Almanach — Sur le motif
Je me suis assis dans cette prairie, attiré par trois espaces.
La frontalité d’une rangée d’arbres – sombres, souvent à contre-jour – délimite le haut de la prairie dans laquelle je travaille.
Mais cette surface horizontale semble animée d’une force de vie qui cherche à s’échapper de ce plan. Les herbes tendent vers la lumière, dans un enchevêtrement qui s’élève. Les insectes, les mouches, les graines de pissenlit franchissent la frontière du sol.
C’est l’air du ciel… Tout veut monter, s’élever, sortir de ce plan.
Mon regard aussi monte, guidé par ce qu’il contemple, lentement, avec douceur. Il suit les grands mouvements dans la masse sombre des feuilles, semblables à des courants dans un océan.

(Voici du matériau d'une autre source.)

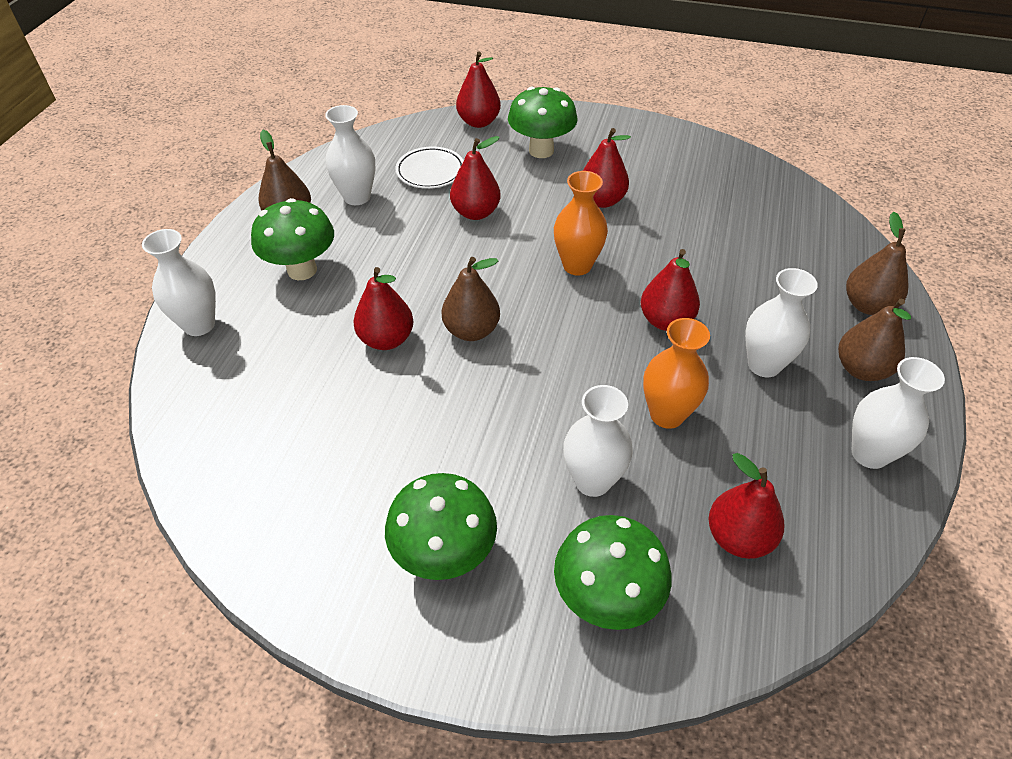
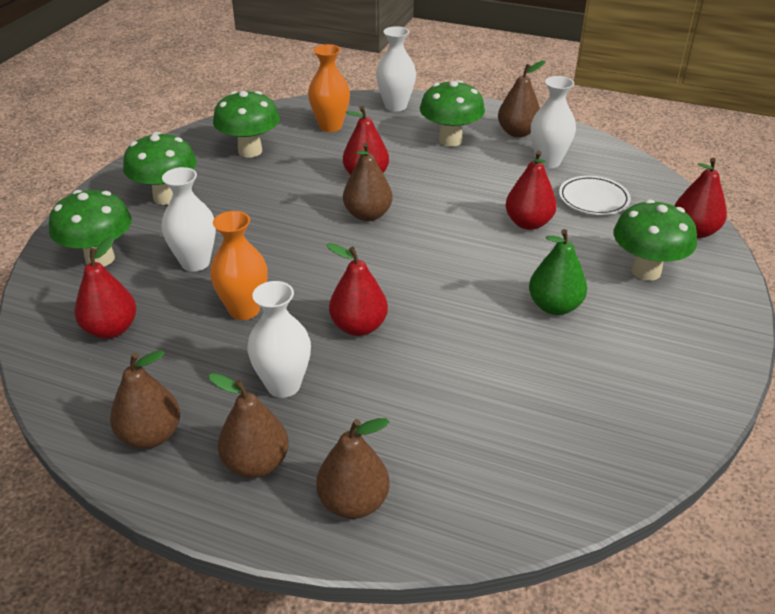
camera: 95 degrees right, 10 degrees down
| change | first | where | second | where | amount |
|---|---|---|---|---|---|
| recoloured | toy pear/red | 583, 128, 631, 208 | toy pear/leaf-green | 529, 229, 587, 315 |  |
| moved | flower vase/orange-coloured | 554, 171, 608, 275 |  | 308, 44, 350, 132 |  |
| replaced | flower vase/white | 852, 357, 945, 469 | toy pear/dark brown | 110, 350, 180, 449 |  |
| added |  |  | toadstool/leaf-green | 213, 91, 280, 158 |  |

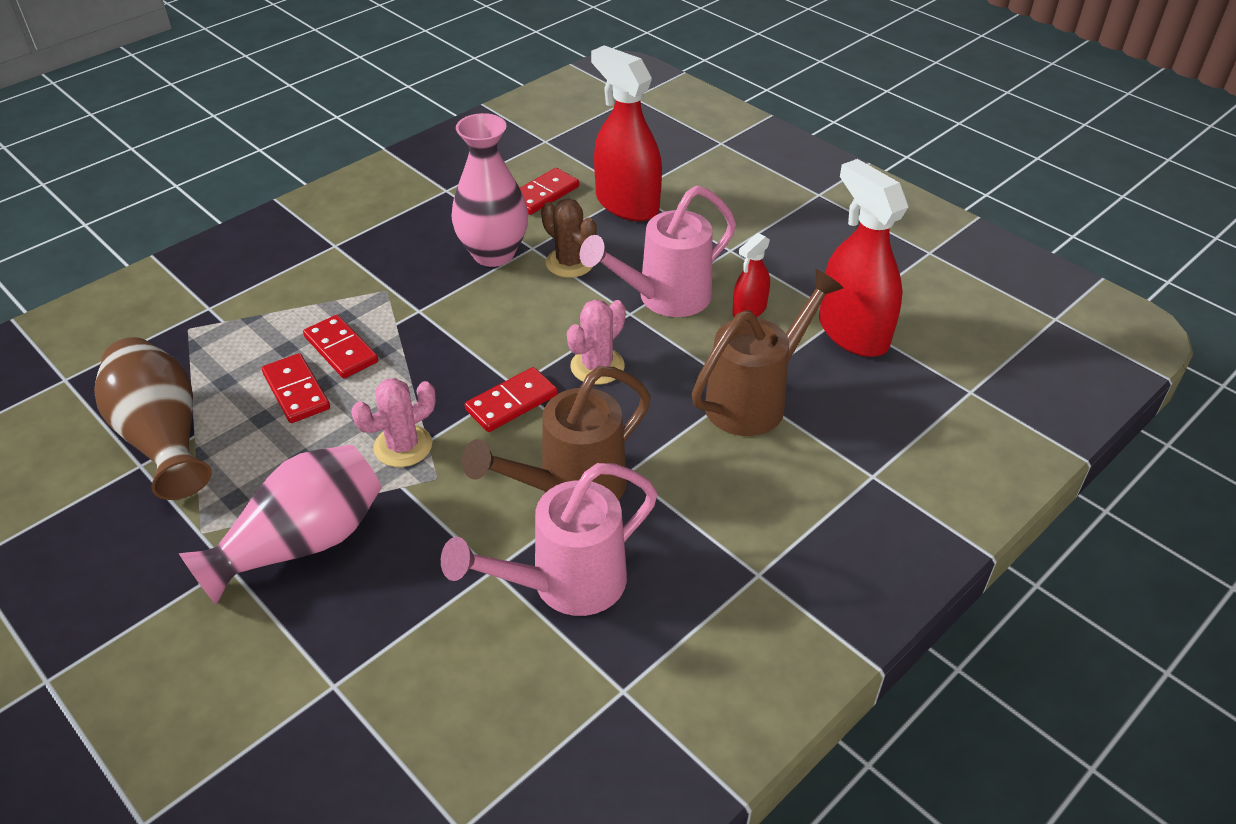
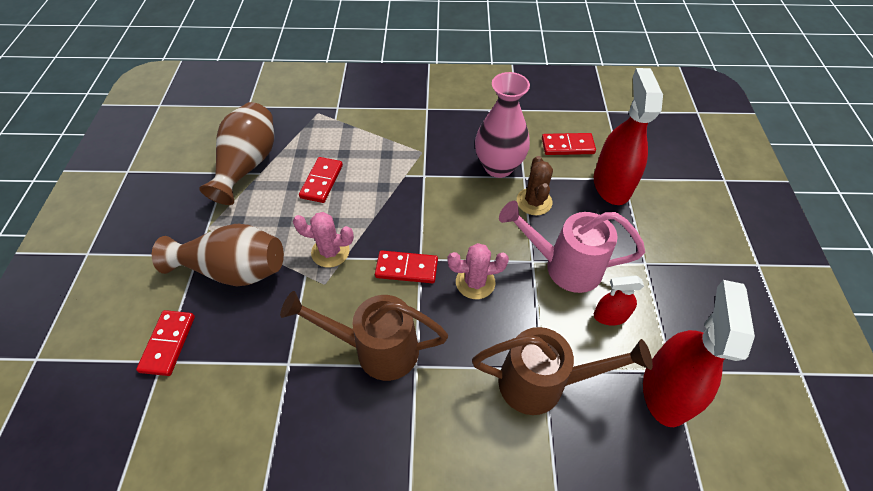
camera: 45 degrees right, 10 degrees up
| change | first | where | second | where | amount |
|---|---|---|---|---|---|
| moved | domino/red | 303, 315, 378, 378 |  | 136, 310, 195, 376 |  |
| recoloured | flower vase/rose-pink | 179, 445, 382, 605 | flower vase/dark brown | 152, 224, 284, 286 |  |
| removed | sprinkling can/rose-pink | 441, 463, 658, 616 |  |  |  |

Il faudrait plus d’une vie pour regarder cela. Pourtant, ces mouvements dans les arbres rejoignent une profondeur, celle de l’air et du ciel, là où le regard ne s’accroche plus à rien mais avance encore.
Le regard ressent une direction, comme une trame à suivre.
Et parce que je reviens jour après jour, une autre dimension apparaît : le temps qui s’accumule.
Ce que je note, ce que je peins, ce que j’efface, devient une forme d’almanach : un relevé patient des variations, des infimes déplacements de lumière, de vent, d’insectes.
C’est un almanach proche de celui dont parlait Aldo Leopold dans Almanach d’un comté de sable : non pas un inventaire, mais une manière d’habiter le temps, d’apprendre à lire ce que le lieu écrit avant moi.
Le papier lui-même en porte la mémoire : la pluie y dépose ses constellations de taches, le gel cristallise la peinture, le soleil en tend les fibres.
Dans cet espace, les choses les plus simples — le frémissement d’une herbe, la poussière du sol, une ombre qui traverse — défilent devant moi. Elles sont proches de la terre, modestes, premières.
Et c’est avec un crayon de cire d’abeille, matière vivante et élémentaire, que je tente de les inscrire sur le papier, comme on consigne les jours qui passent.